Re: Lotus Notes -- Too much Hype !!!

Brian Behlendorf (brian@wired.com)
Fri, 9 Sep 1994 09:47:14 +0200

Okay, this is my last post on this, I swear.

On Fri, 9 Sep 1994, Ravi Kalakota wrote:
> Peer-to-peer interaction is very useful in environments such as engineering,
> R&D, problem-solving essentially, where a dialogue is essential and
> exchange is more like rapid-fire. But it creates anarchy in terms of
> organizational communications as there is not much structure in the process.

A problem that has social and technical solutions. A lack of structure
is a good starting place, because one can build tools to manage it.

> The producer-consumer model is an all pervasive model and it's one
> organizations want to see (at least the ones I interacted with) in
> domains such as technical documentation, sales and marketing information
> and transactions with clients and other collaborators (EDI) because it
> gives them control.

Because they're used to mediums which don't talk back.

> You must remember that CSCW while very popular in terms of research
> with respect to things like collaborative editing etc., has not made
> any inroads in terms of organizational applications as there is often
> no control or filter on the information posted. The issue is not at a
> technological one but more of a social one.

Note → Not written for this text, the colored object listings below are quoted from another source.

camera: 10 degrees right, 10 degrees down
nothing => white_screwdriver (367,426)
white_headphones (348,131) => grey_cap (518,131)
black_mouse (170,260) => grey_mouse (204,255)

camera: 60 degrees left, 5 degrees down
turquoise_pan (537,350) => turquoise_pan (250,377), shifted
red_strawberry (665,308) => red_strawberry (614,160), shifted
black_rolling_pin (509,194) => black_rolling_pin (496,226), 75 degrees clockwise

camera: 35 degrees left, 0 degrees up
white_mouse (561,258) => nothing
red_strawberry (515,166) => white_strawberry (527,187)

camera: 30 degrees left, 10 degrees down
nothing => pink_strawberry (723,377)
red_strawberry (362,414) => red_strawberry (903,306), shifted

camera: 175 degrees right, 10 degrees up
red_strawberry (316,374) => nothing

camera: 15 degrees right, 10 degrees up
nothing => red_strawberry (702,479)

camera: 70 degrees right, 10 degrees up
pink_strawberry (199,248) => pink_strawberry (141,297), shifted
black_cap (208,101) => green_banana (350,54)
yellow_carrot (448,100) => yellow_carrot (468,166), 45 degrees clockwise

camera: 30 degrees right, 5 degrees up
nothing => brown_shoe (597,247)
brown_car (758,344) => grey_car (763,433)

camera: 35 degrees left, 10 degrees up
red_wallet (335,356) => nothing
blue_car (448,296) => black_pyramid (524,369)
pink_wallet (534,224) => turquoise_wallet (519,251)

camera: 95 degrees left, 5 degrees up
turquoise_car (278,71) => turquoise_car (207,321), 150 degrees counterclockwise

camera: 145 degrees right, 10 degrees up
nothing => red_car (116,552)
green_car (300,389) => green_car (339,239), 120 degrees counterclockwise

Filtering filtering filtering.... keep repeating it... filtering
filtering filtering.... this is a big gaping problem just waiting to be
solved. Information filtering is *very* rudimentary currently - you rely
on a friend to forward you anything interesting from News of the Weird,
for example, while he trusts you to forward anything interesting from
comp.unix.admin. There are whole mailing lists based on people trusting
other people's opinions - like the David Farber's "interesting-people"
list, or Peter Neumann's comp.risks. We are going to see a *torrent* of
information spilling out onto the web over the next year, and resource
discovery algorithms based solely on the statistics of the words in
documents is only one part of the solution.

We need a *generalized*, *secure* way of enabling all internet users to
become information filters for other users for any given WWW resource.

This is a *technological and social* problem, which will lead to a
combined technological and social solution.

'Nuff said.

Check out http://www.xerox.com/PARC/dlbx/filtering.html for some more
thoughts on this issue.

> My point is that we have not even scratched the surface of the
> network publishing model in terms of applications. We can effectively
> subsume the on-demand publishing (video on-demand, games on-demand etc.)
> applications very easily in this model. And, that is one of the reasons
> why it is so popular.

Video on demand is dead. 500 channels isn't it. It's one big
asynchronous pipe. The media doesn't understand asynchronicity. Yet.